The only dependency that changed in a meaningful way was iZBase, the C++ library all our code depends on. The change added #include <boost/expected.hpp>
to our pre-compiled header. But surely that change had nothing to do with this performance regression, because the dynamic EQ didn’t even use expected
. Just adding an include to LevelDetector.cpp
shouldn’t have done any harm.
…Right?
It was time to ignore my intuition and see if this expected.hpp
include could actually make any difference in performance. In the “bad” code, I removed expected.hpp
from the precompiled header, making no other changes, and created a new build.
CPU: 70%.
Oh.
So why would adding a header cause a performance regression? It was time to dive into the deep end and inspect the object code.

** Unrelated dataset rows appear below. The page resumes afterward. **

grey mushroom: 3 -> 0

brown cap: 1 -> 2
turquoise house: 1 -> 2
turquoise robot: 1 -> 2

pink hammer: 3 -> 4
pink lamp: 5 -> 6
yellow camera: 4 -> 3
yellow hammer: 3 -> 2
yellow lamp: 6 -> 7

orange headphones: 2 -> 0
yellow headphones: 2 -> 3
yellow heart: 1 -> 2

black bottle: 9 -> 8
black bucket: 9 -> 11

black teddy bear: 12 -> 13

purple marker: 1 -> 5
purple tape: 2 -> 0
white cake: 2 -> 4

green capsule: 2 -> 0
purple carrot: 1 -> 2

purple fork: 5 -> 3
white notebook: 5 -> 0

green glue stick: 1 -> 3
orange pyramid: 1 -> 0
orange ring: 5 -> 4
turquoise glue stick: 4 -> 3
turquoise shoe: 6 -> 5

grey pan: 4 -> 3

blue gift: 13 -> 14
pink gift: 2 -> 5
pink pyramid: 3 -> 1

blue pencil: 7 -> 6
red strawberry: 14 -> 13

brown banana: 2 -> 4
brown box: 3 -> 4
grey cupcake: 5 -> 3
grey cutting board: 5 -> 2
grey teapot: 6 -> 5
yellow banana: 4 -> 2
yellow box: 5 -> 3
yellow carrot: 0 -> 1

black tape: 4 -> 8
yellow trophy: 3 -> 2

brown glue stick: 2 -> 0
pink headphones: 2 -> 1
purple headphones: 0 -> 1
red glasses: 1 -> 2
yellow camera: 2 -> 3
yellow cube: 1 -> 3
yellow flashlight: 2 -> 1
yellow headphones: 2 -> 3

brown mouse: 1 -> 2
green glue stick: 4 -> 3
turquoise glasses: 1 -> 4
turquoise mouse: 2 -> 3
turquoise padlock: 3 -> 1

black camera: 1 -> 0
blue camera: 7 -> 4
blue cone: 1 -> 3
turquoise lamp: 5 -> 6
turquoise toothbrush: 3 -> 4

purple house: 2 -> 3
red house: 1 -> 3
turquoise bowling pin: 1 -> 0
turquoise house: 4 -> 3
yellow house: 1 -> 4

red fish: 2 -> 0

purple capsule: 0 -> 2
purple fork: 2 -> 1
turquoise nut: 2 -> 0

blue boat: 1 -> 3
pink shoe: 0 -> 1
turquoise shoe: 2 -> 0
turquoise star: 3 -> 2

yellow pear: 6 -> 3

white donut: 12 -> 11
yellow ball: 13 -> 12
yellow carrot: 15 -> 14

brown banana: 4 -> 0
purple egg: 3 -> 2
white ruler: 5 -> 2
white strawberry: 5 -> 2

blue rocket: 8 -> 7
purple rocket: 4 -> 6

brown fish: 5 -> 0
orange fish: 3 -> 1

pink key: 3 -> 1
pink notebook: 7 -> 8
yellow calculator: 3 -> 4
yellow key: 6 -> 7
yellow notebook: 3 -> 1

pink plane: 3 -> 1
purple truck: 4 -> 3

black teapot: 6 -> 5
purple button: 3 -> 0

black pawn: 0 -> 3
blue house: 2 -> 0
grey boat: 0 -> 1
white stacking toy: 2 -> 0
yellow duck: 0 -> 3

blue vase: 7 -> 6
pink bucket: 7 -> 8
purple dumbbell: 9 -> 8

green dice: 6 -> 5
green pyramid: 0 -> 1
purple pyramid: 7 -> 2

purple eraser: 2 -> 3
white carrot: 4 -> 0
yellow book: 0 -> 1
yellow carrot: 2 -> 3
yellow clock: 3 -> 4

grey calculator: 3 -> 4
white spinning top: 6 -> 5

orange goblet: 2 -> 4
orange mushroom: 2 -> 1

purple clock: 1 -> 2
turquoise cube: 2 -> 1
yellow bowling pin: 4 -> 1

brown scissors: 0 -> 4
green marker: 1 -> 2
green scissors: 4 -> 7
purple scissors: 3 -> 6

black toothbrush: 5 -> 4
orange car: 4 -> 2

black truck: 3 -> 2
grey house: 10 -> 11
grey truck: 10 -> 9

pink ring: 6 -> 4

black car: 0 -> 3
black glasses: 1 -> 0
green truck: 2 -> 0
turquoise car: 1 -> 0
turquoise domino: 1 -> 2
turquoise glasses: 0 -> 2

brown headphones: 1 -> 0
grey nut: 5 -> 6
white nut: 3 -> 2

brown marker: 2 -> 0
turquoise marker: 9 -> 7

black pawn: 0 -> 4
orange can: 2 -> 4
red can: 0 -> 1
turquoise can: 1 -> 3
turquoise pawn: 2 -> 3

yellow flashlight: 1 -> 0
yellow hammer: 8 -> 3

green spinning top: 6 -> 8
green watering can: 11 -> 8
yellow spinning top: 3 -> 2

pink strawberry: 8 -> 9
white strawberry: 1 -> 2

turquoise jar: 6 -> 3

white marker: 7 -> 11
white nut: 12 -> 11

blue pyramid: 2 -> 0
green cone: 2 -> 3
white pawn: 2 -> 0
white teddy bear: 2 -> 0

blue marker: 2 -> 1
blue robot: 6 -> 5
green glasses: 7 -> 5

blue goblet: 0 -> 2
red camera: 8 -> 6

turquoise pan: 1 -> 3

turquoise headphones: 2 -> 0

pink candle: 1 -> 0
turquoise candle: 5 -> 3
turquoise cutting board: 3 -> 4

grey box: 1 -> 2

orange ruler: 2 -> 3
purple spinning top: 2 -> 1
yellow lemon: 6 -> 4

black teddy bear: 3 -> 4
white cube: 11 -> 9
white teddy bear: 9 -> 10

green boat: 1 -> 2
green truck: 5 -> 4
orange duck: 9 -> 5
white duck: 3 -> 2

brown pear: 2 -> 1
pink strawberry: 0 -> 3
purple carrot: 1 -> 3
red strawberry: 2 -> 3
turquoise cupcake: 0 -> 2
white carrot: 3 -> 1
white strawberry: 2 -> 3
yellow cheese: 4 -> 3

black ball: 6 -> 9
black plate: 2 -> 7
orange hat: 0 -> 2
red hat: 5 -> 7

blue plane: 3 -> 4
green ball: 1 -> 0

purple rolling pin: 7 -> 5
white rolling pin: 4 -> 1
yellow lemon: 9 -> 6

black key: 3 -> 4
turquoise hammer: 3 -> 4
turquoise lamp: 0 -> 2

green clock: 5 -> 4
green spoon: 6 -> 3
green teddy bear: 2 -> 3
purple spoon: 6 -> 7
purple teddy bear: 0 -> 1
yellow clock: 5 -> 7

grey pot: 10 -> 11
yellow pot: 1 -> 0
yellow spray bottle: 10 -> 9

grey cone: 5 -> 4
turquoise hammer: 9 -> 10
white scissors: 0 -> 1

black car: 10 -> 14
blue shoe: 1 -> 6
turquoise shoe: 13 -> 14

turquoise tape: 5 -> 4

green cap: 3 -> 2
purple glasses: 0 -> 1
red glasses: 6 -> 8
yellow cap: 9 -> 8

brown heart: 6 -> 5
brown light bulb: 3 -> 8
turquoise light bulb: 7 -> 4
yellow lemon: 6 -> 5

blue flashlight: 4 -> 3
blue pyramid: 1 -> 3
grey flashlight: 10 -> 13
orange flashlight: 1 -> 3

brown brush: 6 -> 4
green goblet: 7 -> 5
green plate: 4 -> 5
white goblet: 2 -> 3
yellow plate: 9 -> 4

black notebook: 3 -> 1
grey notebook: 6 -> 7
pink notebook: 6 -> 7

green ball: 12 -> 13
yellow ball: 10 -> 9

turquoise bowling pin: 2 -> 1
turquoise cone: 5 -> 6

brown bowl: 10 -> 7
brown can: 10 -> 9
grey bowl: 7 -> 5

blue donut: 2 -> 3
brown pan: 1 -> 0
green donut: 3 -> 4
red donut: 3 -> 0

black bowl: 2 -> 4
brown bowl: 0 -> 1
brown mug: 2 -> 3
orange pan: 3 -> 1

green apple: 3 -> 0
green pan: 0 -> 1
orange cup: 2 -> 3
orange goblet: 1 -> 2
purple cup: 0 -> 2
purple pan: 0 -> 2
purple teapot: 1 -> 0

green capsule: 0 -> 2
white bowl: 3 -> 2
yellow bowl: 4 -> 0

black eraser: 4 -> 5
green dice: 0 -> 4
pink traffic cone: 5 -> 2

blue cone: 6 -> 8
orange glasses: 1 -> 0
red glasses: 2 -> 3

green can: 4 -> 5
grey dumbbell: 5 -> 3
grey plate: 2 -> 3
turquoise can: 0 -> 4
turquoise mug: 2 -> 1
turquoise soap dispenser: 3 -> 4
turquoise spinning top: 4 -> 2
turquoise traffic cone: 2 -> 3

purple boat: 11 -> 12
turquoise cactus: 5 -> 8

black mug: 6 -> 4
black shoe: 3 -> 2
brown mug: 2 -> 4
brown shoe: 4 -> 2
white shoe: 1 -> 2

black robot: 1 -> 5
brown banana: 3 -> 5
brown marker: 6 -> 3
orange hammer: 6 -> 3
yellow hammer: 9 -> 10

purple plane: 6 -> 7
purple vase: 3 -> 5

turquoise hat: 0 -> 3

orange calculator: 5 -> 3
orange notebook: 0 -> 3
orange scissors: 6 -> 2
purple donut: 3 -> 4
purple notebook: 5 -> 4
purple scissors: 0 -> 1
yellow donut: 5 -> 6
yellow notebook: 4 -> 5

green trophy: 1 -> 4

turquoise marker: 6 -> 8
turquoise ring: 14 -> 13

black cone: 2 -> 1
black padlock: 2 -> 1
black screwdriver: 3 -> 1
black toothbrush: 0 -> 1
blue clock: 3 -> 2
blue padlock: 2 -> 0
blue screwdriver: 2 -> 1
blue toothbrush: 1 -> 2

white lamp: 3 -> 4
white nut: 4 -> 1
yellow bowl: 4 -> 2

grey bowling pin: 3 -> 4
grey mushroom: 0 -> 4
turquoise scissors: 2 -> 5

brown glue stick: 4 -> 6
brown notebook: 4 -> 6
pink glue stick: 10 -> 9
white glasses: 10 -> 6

gdb -q /path/to/LevelDetector.o
info functions
A clue: there were a different number of functions defined between the two object files. Notably, the “bad” build had boost::expected
member functions defined. This made sense, because expected is a header-only library, and so its definitions end up in every object file that uses it. Interesting observation, but what changed in the DSP functions themselves?
In the flamegraphs, the lowest level of the call stack with the performance gap was a function called
DSP::VirtualAnalog::twopole_detail::processInterleavedOptimizedForChannelCount<1, float const, float, double, double, DSP::VirtualAnalog::BandpassCalculator>
I ran the process, fired up remote gdb and examined the codegen for this function:
disassemble DSP::VirtualAnalog::twopole_detail::processInterleavedOptimizedForChannelCount<1, float const, float, double, double, DSP::VirtualAnalog::BandpassCalculator>
I skimmed through the mostly-unintelligible output, squinting my eyes for something resembling a problem. And there it was:
bl 0x4130ac <vectorize::simd::operator*(vectorize::simd::pack<double, 2u>, vectorize::simd::pack<double, 2u>)>
bl is a branch instruction, which means it’s calling a function. See the ARM documentation. In particular, the “bad” code was calling simd::operator*
on every iteration of the inner loop.
This function is part of vectorize, a SIMD-abstraction library made by one of our old employees. simd::operator*
is a hyper-optimized multiplication function used when we need to squeeze every bit of performance out of a loop, which means we nearly always want to inline it. And sure enough, the “good” code’s disassembly showed these calls were inlined:
vmul.f64 d31, d31, d2
vmul.f64 d19, d19, d2
vmul.f64 d10, d10, d2
vmul.f64 d31, d31, d2
Apparently, GCC’s inliner had betrayed us, adding tens of function calls to the hottest code in LevelDetector
. Smoking gun!
But what did adding the expected.hpp
include have to do with inlining?
Compilers choose whether or not to inline a function based on many heuristics, but an important one is code size. If the compiler decides inlining a function will make the object file or calling function too much larger, it will not inline the function. When we added expected.hpp
to the pre-compiled header, we added some function definitions to the object file, which tripled the code size from 21K to 67K. This was enough to convince GCC to not inline simd::operator*
.
To put a bow on the investigation, I added __attribute(always_inline)__
to all the simd operators, and sure enough, our code was fast again, even with the expected.hpp
include.
What did we learn from all this?
First of all, don’t always trust your instincts, because there are holes in your wisdom. I knew about the expected.hpp
include early on, but went down a few unrelated rabbit holes–some of which I didn’t even mention in this article–because I didn’t believe this could cause a performance regression. Trust the data over your gut!
Second, inlining is crucial for CPU-bound tasks. It’s not always enough to use the inline C++ keyword, because it’s just a hint. Sometimes you know better than the compiler how important it is to inline something.
Finally, this re-enforces how valuable it is to have a close team that keeps an eye on quality. By working together, our team is able to find and resolve issues like this quickly, leaving time to toast our accomplishments at beer o’clock.